背景
本文基于delta 0.7.0
spark 3.0.1
我们之前的spark delta写操作ACID事务前传--写文件基础类FileFormat/FileCommitProtocol分析分析了delta写数据的流程,但是还没分析deltalog 写数据的流程,这部分也是实现ACID的核心部分。
##分析
override def run(sparkSession: SparkSession): Seq[Row] = {
deltaLog.withNewTransaction { txn =>
val actions = write(txn, sparkSession)
val operation = DeltaOperations.Write(mode, Option(partitionColumns),
options.replaceWhere, options.userMetadata)
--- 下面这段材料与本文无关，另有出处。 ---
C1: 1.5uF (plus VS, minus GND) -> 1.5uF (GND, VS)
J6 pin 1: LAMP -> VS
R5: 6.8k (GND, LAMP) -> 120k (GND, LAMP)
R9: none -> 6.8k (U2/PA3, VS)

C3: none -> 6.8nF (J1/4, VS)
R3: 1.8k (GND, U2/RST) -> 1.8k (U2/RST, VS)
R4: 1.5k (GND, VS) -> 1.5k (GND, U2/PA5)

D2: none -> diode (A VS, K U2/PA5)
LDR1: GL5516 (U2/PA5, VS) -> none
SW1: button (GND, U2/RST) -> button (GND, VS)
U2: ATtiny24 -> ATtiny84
txn.commit(actions, operation)
}
Seq.empty
}
我们来看一下deltaLog.withNewTrancation
方法 :
def withNewTransaction[T](thunk: OptimisticTransaction => T): T = {
try {
update()
val txn = new OptimisticTransaction(this)
OptimisticTransaction.setActive(txn)
thunk(txn)
} finally {
OptimisticTransaction.clearActive()
}
}
- 首先update方法直接同步调用updateInternal用来更新当前deltalog的snapshot,具体的updateInternal如下:
val segment = getLogSegmentForVersion(currentSnapshot.logSegment.checkpointVersion)
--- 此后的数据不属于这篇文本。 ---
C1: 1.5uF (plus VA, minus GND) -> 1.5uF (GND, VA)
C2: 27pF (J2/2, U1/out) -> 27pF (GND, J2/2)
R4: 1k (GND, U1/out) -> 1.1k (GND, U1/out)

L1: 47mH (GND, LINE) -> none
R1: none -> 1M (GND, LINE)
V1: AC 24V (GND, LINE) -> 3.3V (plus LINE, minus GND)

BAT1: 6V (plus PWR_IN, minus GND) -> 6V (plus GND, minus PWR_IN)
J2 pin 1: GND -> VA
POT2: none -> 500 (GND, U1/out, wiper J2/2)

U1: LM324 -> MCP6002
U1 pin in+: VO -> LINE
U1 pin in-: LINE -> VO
if (segment.version == currentSnapshot.version) {
// Exit early if there is no new file
lastUpdateTimestamp = clock.getTimeMillis()
return currentSnapshot
}
logInfo(s"Loading version ${segment.version}" +
segment.checkpointVersion.map(v => s"starting from checkpoint version $v."))
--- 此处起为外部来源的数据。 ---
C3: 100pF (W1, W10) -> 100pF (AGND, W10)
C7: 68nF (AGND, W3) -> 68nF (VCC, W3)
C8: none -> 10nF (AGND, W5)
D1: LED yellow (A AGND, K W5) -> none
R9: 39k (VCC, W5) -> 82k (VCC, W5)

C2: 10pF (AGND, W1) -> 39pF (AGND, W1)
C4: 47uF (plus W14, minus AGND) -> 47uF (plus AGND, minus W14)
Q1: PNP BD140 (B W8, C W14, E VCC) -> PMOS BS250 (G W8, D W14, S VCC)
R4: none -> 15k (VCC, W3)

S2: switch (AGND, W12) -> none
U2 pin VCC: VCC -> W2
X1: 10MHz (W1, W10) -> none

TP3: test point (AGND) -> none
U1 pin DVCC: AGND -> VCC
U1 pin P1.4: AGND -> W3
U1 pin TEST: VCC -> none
val newSnapshot = createSnapshot(
segment,
minFileRetentionTimestamp,
segment.lastCommitTimestamp)
...
currentSnapshot.uncache()
currentSnapshot = newSnapshot
首先先通过getLogSegmentForVersion方法获取当前最新的snapshot,之后更新到内存
- 设置OptimisticTransaction,并在当前事务中执行当前语句
val actions = write(txn, sparkSession)
val operation = DeltaOperations.Write(mode, Option(partitionColumns),
options.replaceWhere, options.userMetadata)
txn.commit(actions, operation)
val atcions = write(txn, sparksession)
我们已经在spark delta写操作ACID事务前传--写文件基础类FileFormat/FileCommitProtocol分析分析了,即会返回Seq[AddAction],而实际的数据文件已经存储到了文件目录下val operation = DeltaOperations.Write(mode, Option(partitionColumns)
记录了这是一个delta write Operationtxn.commit(actions, operation)
是该提交delta log的关键:
def commit(actions: Seq[Action], op: DeltaOperations.Operation): Long = recordDeltaOperation(
deltaLog,
"delta.commit") {
commitStartNano = System.nanoTime()
val version = try {
// Try to commit at the next version.
var finalActions = prepareCommit(actions, op)
// Find the isolation level to use for this commit
val noDataChanged = actions.collect { case f: FileAction => f.dataChange }.forall(_ == false)
val isolationLevelToUse = if (noDataChanged) {
// If no data has changed (i.e. its is only being rearranged), then SnapshotIsolation
// provides Serializable guarantee. Hence, allow reduced conflict detection by using
// SnapshotIsolation of what the table isolation level is.
SnapshotIsolation
} else {
Serializable
}
val isBlindAppend = {
val dependsOnFiles = readPredicates.nonEmpty || readFiles.nonEmpty
val onlyAddFiles =
finalActions.collect { case f: FileAction => f }.forall(_.isInstanceOf[AddFile])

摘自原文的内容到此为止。